MODERN DAY PROPHECIES REQUIRE NO ACTS OF MAGIC

Barry Fagin

Colorado Springs Gazette, 11-17-05

 

Pat Robertson is an idiot.

 

What else can you say about a man who, just a few days ago, hinted at apocalyptic events for a small town in Pennsylvania when an election didn’t go his way?

 

Robertson’s statement, quoted extensively in the media and available in a video clip on the internet, tells Dover residents not to turn to God if disaster strikes.  Their crime?  Voting out their anti-evolution school board.  Pat’s starting lineup went 0-for-8 on Election Day.  He is not a happy camper.

 

Robertson’s semi-prophetic statement is exactly the kind of equivocating, weaseling jibberish that con men and hustlers have employed since time immemorial.  Being a modern day prophet is no big trick.  It just takes an understanding of people.  That, and a total lack of conscience.

 

The trick to predicting the future is to say something attention-getting but vague, something you couldn’t possibly be held accountable for.   If the event you predicted doesn’t come to pass, nobody will remember.  It’s human nature to forget the unremarkable. 

 

But if you get one right (make enough predictions and eventually you will),  tell everyone how you hit it on the nose.  Does anyone believe if, heaven forbid, a tornado hits Dover, Pat Robertson will say “It’s just a coincidence.”?  Of course not.  He’s going to shout the truth of his prophetic vision from the rooftops.  Or at least from his TV studio.

 

To show you how this scam works, I hereby proclaim that I have the gift of prophecy.  At the very least, I have a stronger claim than Pat Robertson.

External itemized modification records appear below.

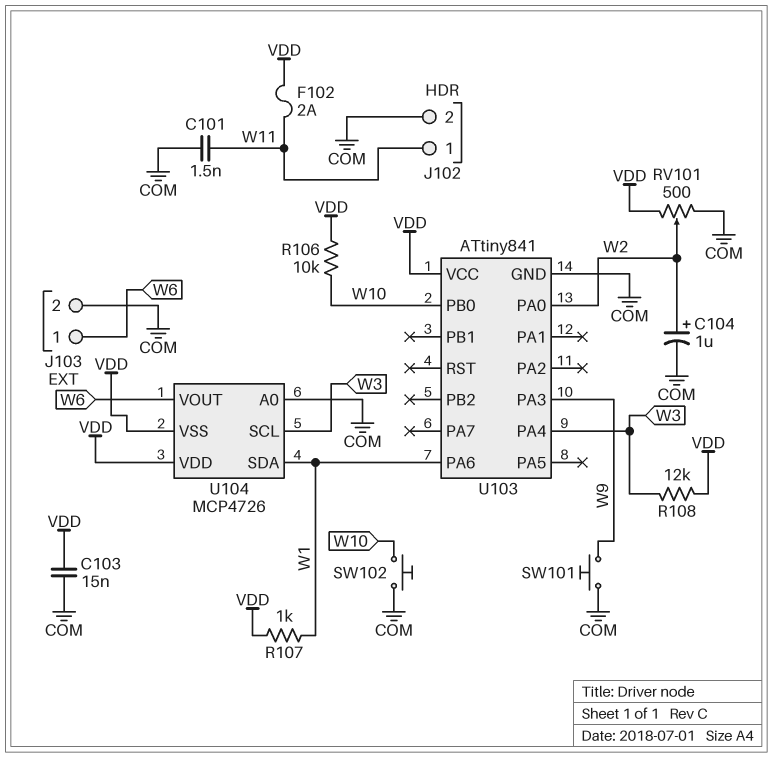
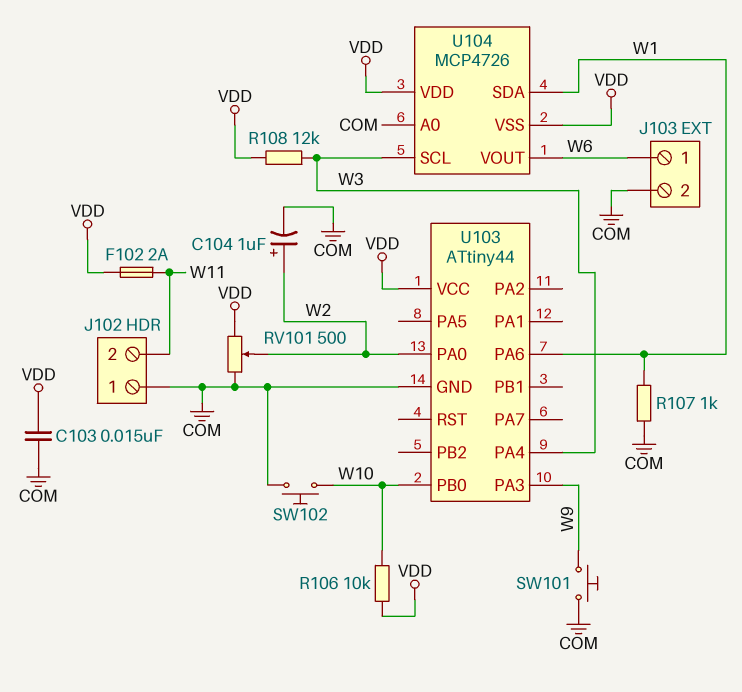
C101: 1.5nF (COM, W11) -> none
J102 pin 1: W11 -> COM
J102 pin 2: COM -> W11
R107: 1k (VDD, W1) -> 1k (COM, W1)
U103: ATtiny841 -> ATtiny44

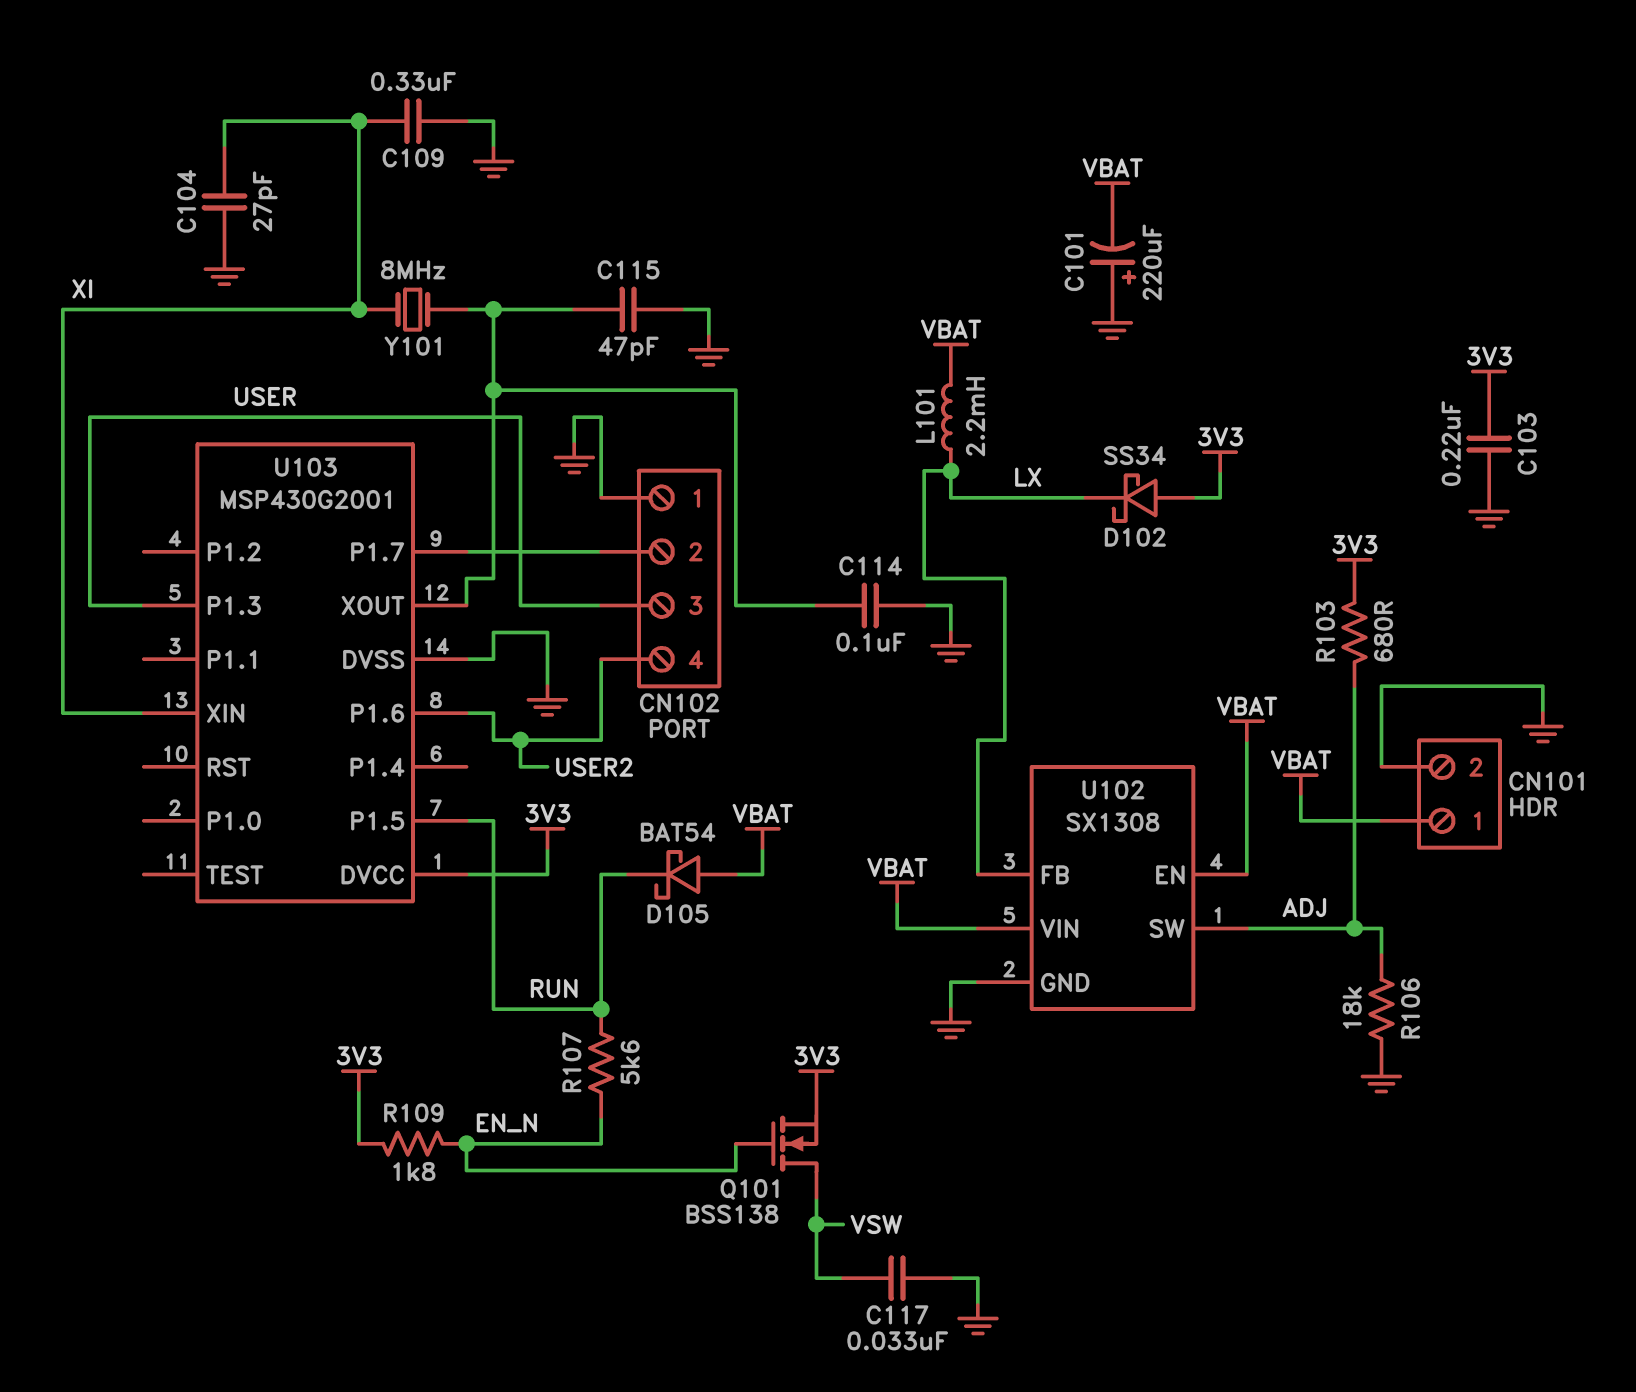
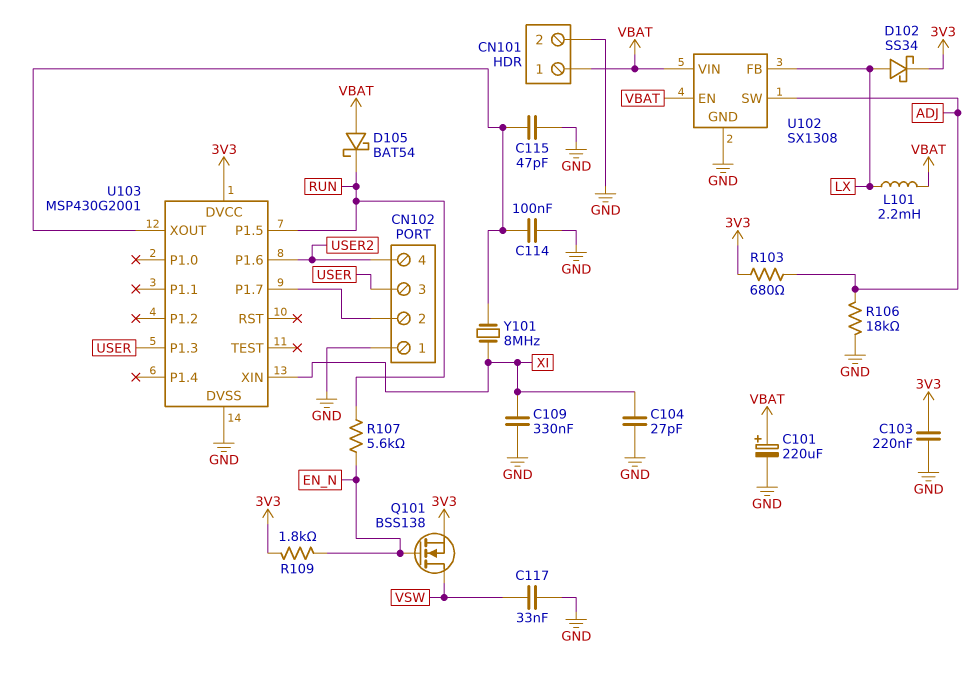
C101: 220uF (plus GND, minus VBAT) -> 220uF (plus VBAT, minus GND)
D102: schottky SS34 (A 3V3, K LX) -> schottky SS34 (A LX, K 3V3)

That’s because I made a clear, verifiable and testable prediction well before the event occurred, something that Reverend Robertson has never done.   On these very pages two weeks ago, I predicted the total and complete failure of Robertson’s cause.  That’s right:  I called the Dover school board election.  Look it up if you want to.

 

Of course, if I had got it wrong, I wouldn’t be mentioning that right now, and you would never have noticed.  Human nature, remember?  Hype your hits, mute your misses.  That’s the name of the prediction game.

 

Still, let’s humor the good Doctor a little and see where his ideas lead.  What kind of natural disaster is Robertson expecting?  After all, plenty of people in Dover voted the way he wanted them to.  Will the town be hit by a flood that only drowns voters against incumbent school boards?  A tornado that limits its carnage to schools with evolution-only classrooms?    An earthquake that wrecks atheist-owned businesses but spares 700 Club backers?  The mind boggles.

 

And in the aftermath of such a disaster, how will Robertson tell his organizations to respond?  “Operation Blessing” is Robertson’s charity for disaster relief.  From what I can tell, they do good work.  Here’s a quote from their web site:

 

“When disaster strikes, Operation Blessing is there. With emergency relief supplies, water, food and medical care, Operation Blessing teams meet urgent needs worldwide and remain alongside disaster victims as they recovery. (sic)”

 

All right, their grammar is a little iffy, but they’re obviously committed to doing the right thing.  But what if a disaster hits Dover?  Will Operation Blessing help?  How can they be there, when Pat says God won’t be?

 

The truly sad idea behind natural disasters as the wrath of God is that it’s defeatist.  It’s a slap in the face of the human spirit.  With something more idealistic in mind, let me use my crystal ball once more.  These predictions will be harder to test, because I won’t live to see them.  But perhaps this column will live on in a Google-retrievable data store in the 22nd century, running Windows 2105.  Maybe someone in the future will read these words and hold me accountable:

 

I predict within the next fifty years, we’ll be able to forecast earthquakes, tornadoes, and hurricanes. 

 

I predict within the next century, we’ll be able to control them.

 

I predict we will do so with the very same science that Robertson so heatedly condemns.  

 

I predict people will come to understand prophecies of disaster not as inevitable and preordained, but as something avoidable through the exercise of free will.  Provided we have the wisdom and courage to act.

 

Hmm.  That last one sounds oddly familiar.  I think I learned it in Sunday School.